ATAMANENKO: Do corporate tax cuts really create jobs?

ATAMANENKO: Do corporate tax cuts really create jobs?

In 2000, then Liberal Finance Minister Paul Martin cut corporate income tax rates by a quarter, from 28 percent to 21 percent, phased in over five years. The Harper government has continued those cuts from 21 per cent in 2007 to 18 percent today, and is ignoring NDP advice and further reducing corporate taxes 15 percent by 2012.

Those cuts have taken hundreds of billions of dollars out of the revenues that pay for our health care, education, infrastructure and fighting climate change.  Rural BC residents can see the deterioration of our schools and health care services, and are wondering…. where are the jobs?

Mr. Harper says that such cuts create jobs through investment and innovation, and make us more competitive in our future economy. But do they really? 

In fact, information from Statistics Canada, Finance Canada, leading economists and former Privy Council clerks says that this claim is misleading.
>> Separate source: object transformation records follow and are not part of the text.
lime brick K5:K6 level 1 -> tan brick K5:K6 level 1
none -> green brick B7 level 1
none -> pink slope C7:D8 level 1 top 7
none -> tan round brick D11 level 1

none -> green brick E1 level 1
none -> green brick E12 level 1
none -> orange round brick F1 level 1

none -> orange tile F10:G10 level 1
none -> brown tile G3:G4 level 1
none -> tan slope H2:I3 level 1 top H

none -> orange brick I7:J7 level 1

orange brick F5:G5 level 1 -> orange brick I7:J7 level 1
Corporate tax breaks haven’t stimulated innovation.  In 2007, Canadian business spending on Research and Development (R&D), about 1 percent of GDP, ranked 14th in the OECD, well below the average of 1.6 percent, and only a third that of Sweden, Finland and Korea. 

Corporate tax breaks haven’t increased productivity.  Kevin Lynch, former Clerk of the Privy Council and Cabinet Secretary, says that, despite Canadian corporate tax rates well below those of the U.S., “business-sector productivity growth was actually worse in the decade just ended.” Low productivity growth is a sign that business has not invested in new labour-saving technologies or in productivity-enhancing R&D.
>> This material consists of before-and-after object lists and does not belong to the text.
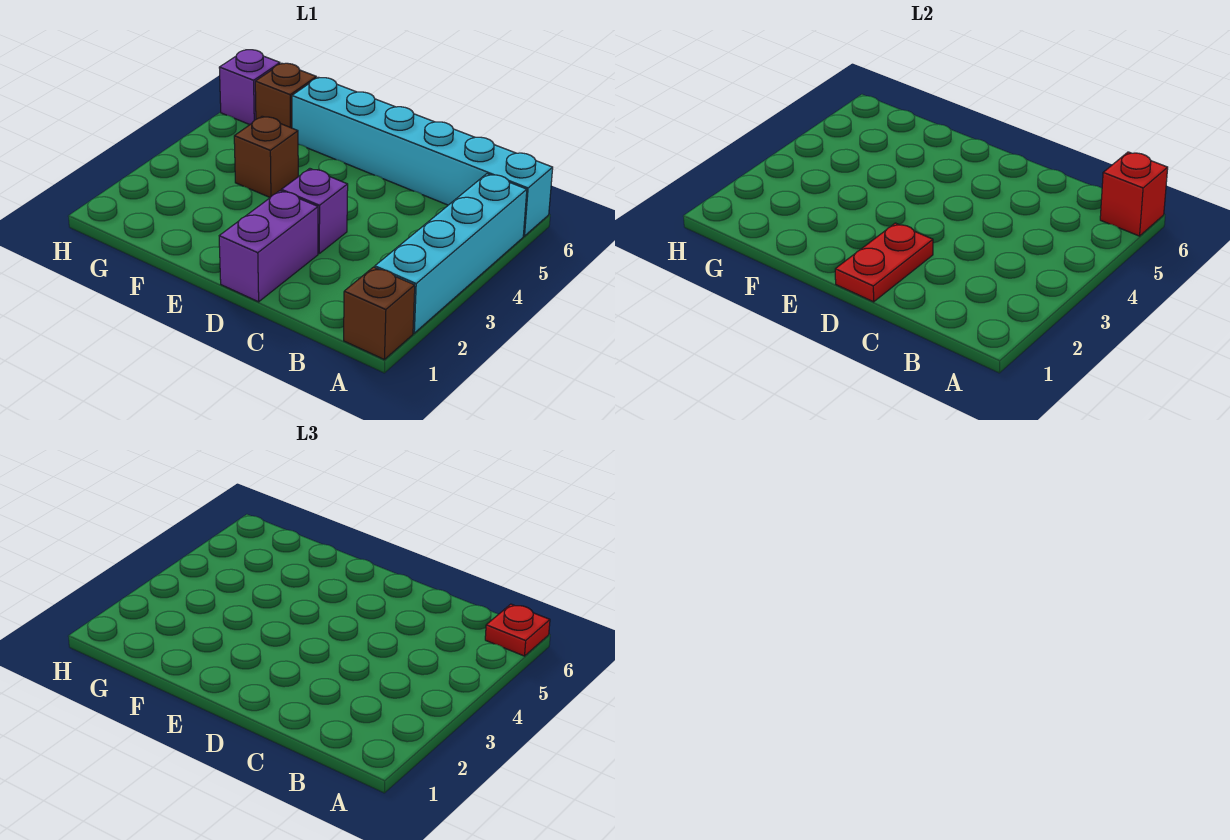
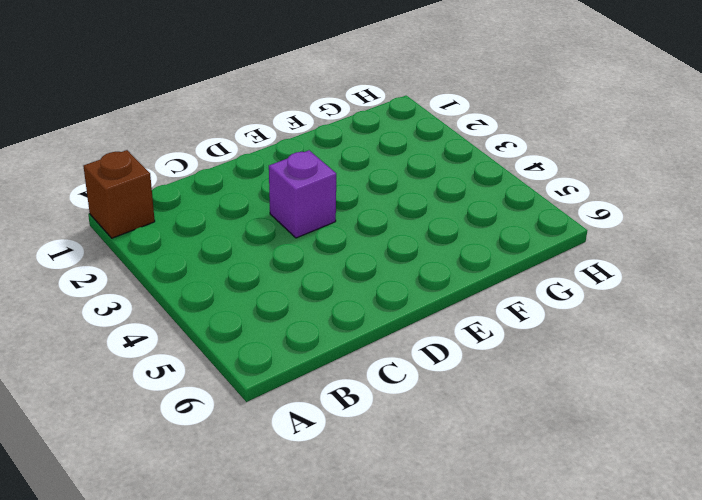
none -> cyan brick A2:A5 level 1
none -> cyan brick A6:F6 level 1

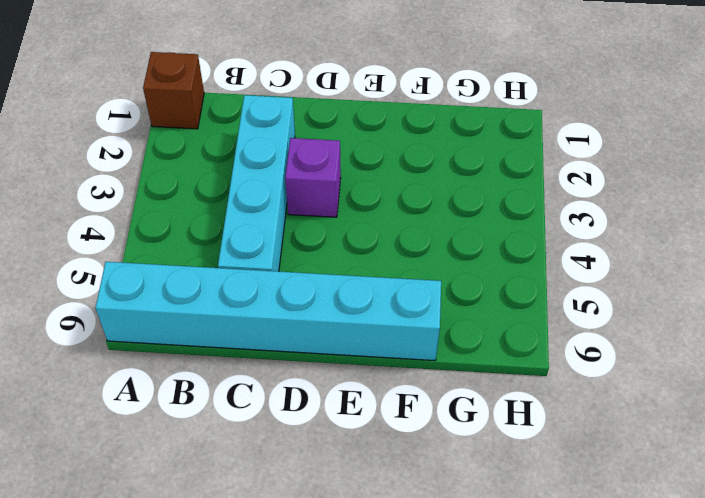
cyan brick C2:C5 level 1 -> cyan brick A2:A5 level 1
none -> purple brick D1:D2 level 1
none -> brown brick F4 level 1

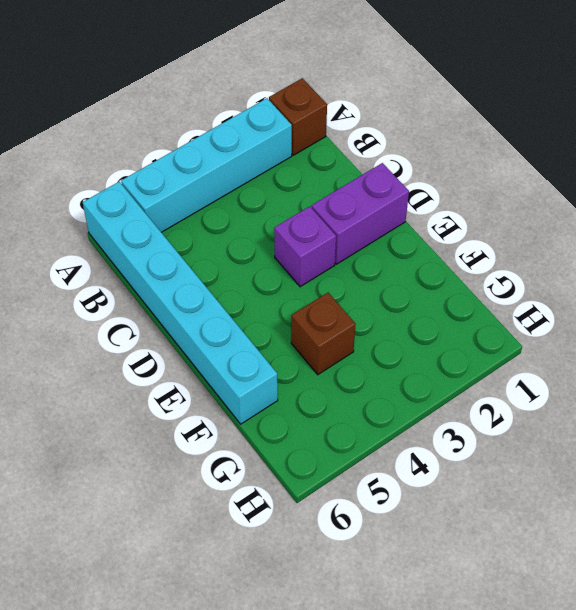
none -> brown brick G6 level 1
none -> purple brick H6 level 1

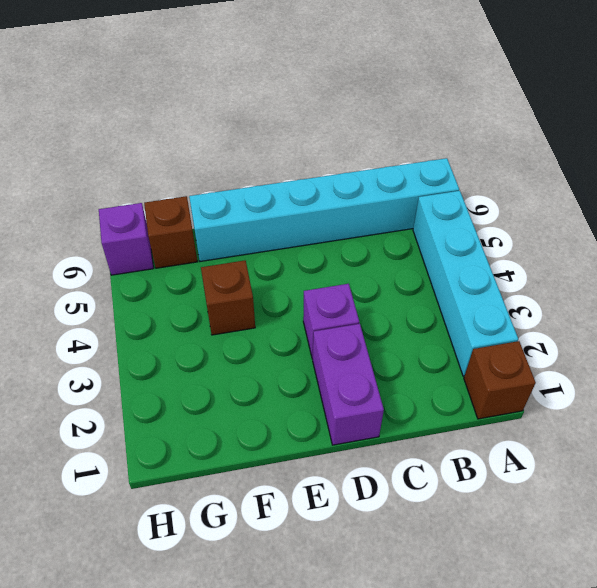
none -> red brick A6 level 2
none -> red plate D1:D2 level 2

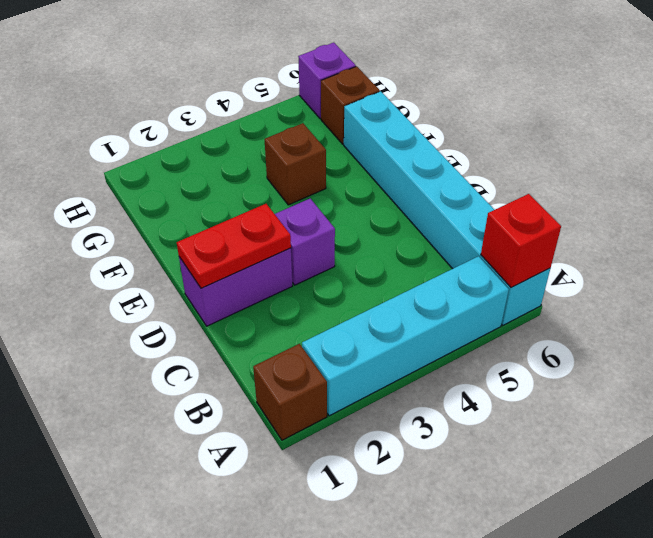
none -> red plate A6 level 3

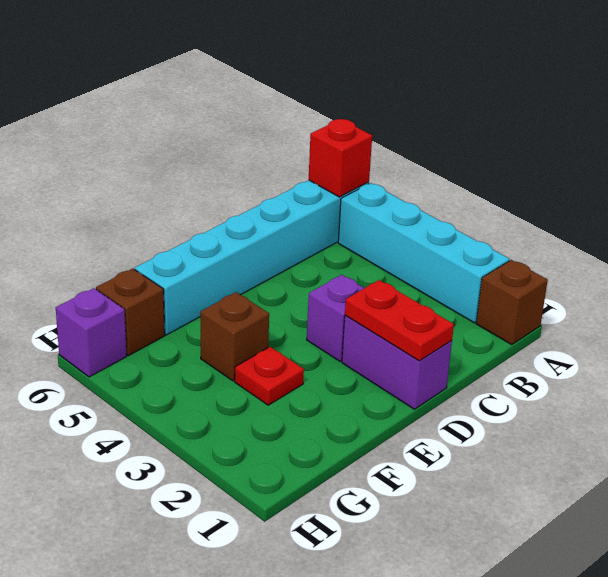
red plate F3 level 1 -> red plate A6 level 3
Corporate tax breaks haven’t stimulated investment.  Despite a 36 percent drop in corporate taxes (both federal and provincial) in the last decade and record profits for much of that time, business spending on machinery and equipment has declined as a share of GDP, and total business investment spending has declined as a percentage of corporate cash flow. (Source: Statistics Canada and Finance Canada)

More competitive?  In 1999, the year before Paul Martin’s tax cuts, Canada was fifth in the World Economic Forum’s competitiveness list. Today, we are in ninth place. That’s well behind most Nordic countries that collect as much as 50 percent of their GDP in taxes each year. Clearly, the link between tax cuts and performance is a myth.
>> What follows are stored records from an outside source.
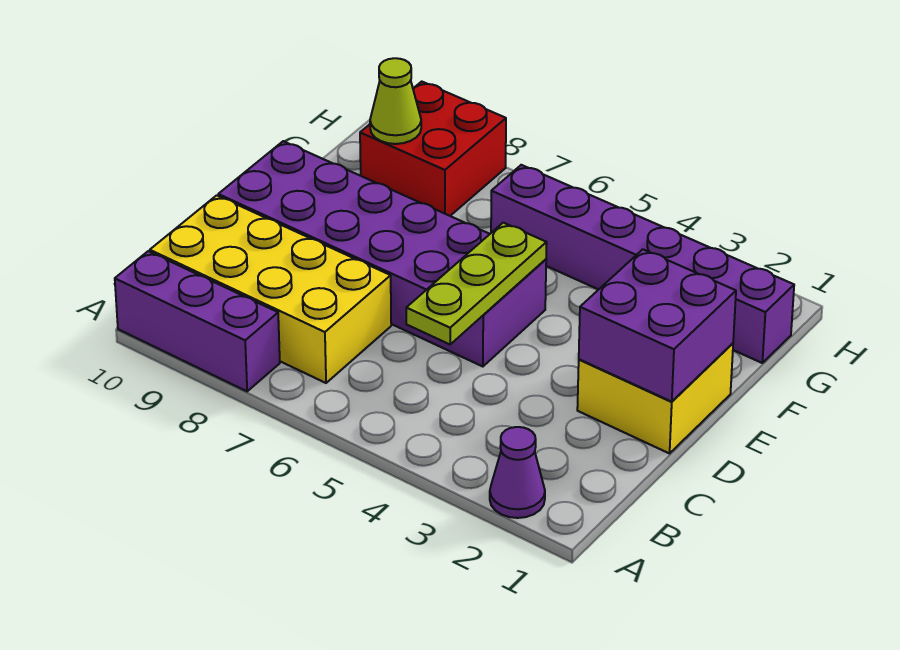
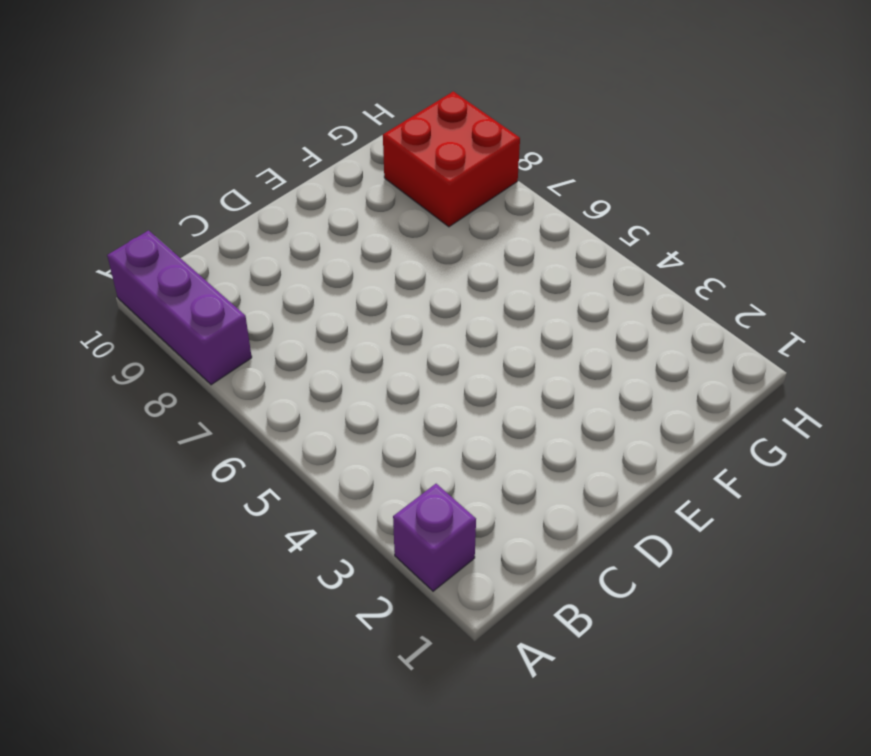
purple brick A2 level 1 -> purple cone A2 level 1
none -> yellow brick B7:C10 level 1
none -> yellow brick D1:E2 level 1

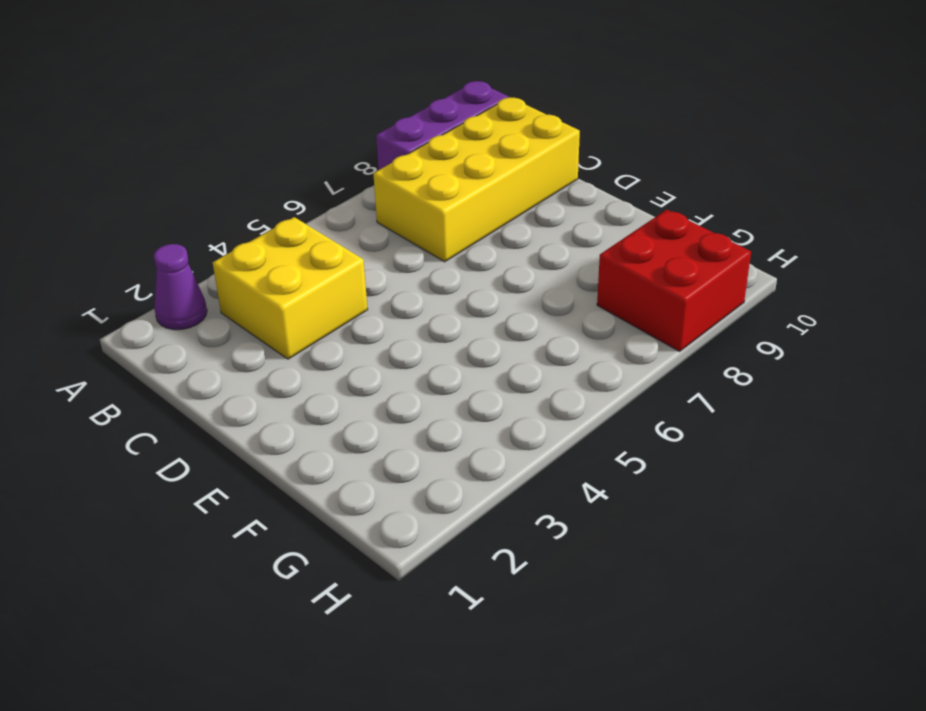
yellow brick B3:C4 level 1 -> yellow brick D1:E2 level 1
none -> purple brick D5:E10 level 1
none -> purple brick G1:G6 level 1

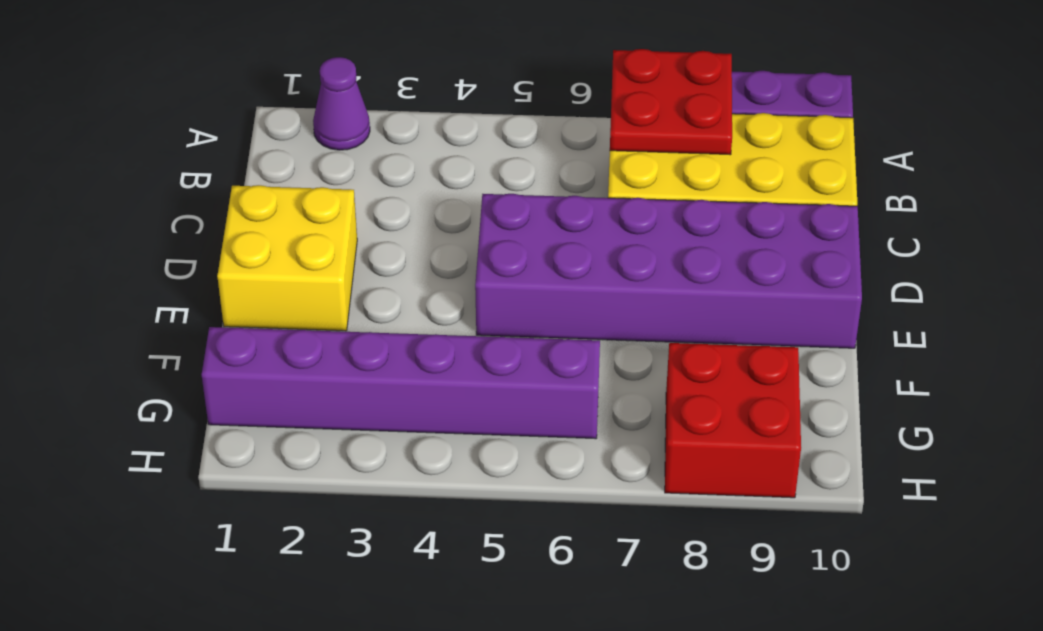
red plate A7:B8 level 2 -> none
none -> lime plate C5:E5 level 2
none -> purple brick D1:E2 level 2

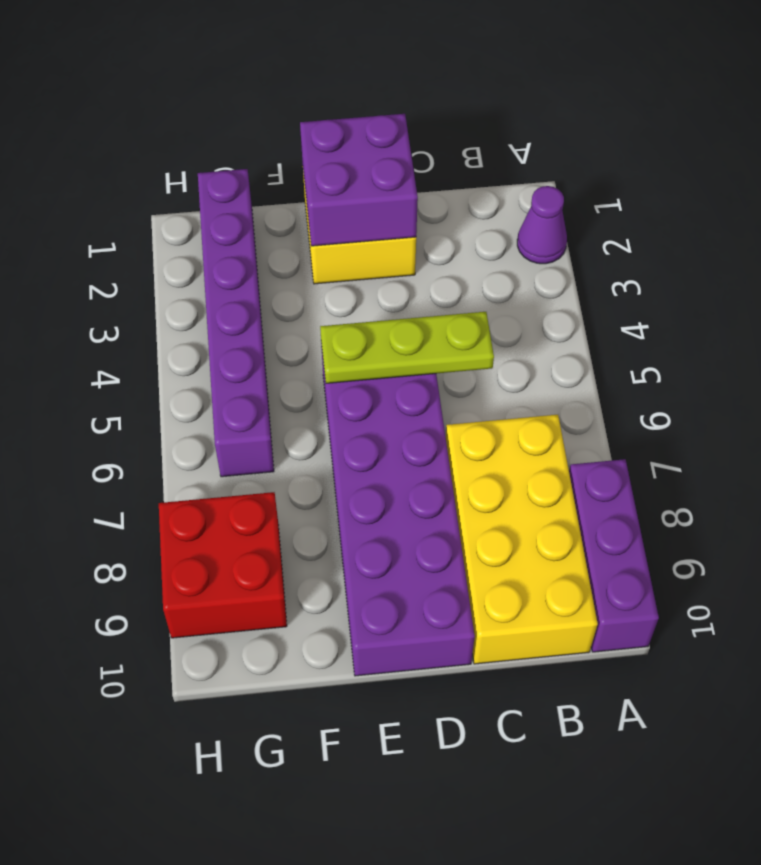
none -> lime cone G9 level 2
Before 2007, Canada’s combined federal/provincial corporate tax rate was already below the combined federal/state rate of the US, and below the rates of all but one other G-7 member, the UK.  When the Harper corporate cuts are fully implemented, Canada will have the lowest rate in the G-7 by far: 12 percentage point below the comparable US rate, Canada’s biggest competitor. 

This strategy has clearly been driven by conservative ideology and not by the evidence at hand. Corporate profits in Canada are on the rise, while corporate investment, innovation and productivity continue to lag. 

 It is a myth that corporate tax cuts create jobs in Canada.  This policy has lead to reduced support for essential programs, services and infrastructure on which Canadians rely.  It has also lead to bigger deficits, higher debt payments and increased taxes for the rest of us.

Comments

Wow, that’s a wealth of

Wow, that’s a wealth of information, especially the links to other websites online on this subject. Thanks for sharing guys! I had been unaware that it was possible to find all these information online for free, so it was a pleasant discovery!

I do agree

I agree with Alex, these statistics are a little bit alarming. the economy of US is not hit so badly. We should pay complete taxes then we can do some more for our health care, education, infrastructure. This will very useful for the US public mainly.

Problematic

These statistics are a little bit alarming. We haven't been hit so hard economically, at least not as hard as the US and some others, but we will be if we continue to cut corporate taxes? Do you have statistics on the negative effects of this policy? (other than our drop in competitiveness) I'm curious to see the actual number of jobs that have or haven't opened since this began, and the economic trends. Alex Jackson Small Business Owner angieslist.com

reply from Atamanenko

From an aide to MP Atamanenko:

Could you please forward the attached article along with the following links to Mr. Jackson.  I would add that he should feel free to contact Alex at any time if he has any other questions.

Manufacturing jobs in Canada

http://www.statcan.gc.ca/pub/75-001-x/2009102/article/10788-eng.htm

 

BC's "structural deficit" a manufactured crisis to justify cutbacks

http://www.policyalternatives.ca/publications/commentary/bcs-structural-deficit-manufactured-crisis-justify-cutbacks

 

Austerity is the wrong move - Harperite budget can only prolong the recession

http://www.policyalternatives.ca/publications/commentary/austerity-wrong-move

 

The Temporary Recovery

http://www.policyalternatives.ca/publications/commentary/temporary-recovery

 

Recession, Recovery and Transformation: Revisiting the Role of Government

Couchiching Summer Conference 2010: Watershed Moment or Wasted Opportunity?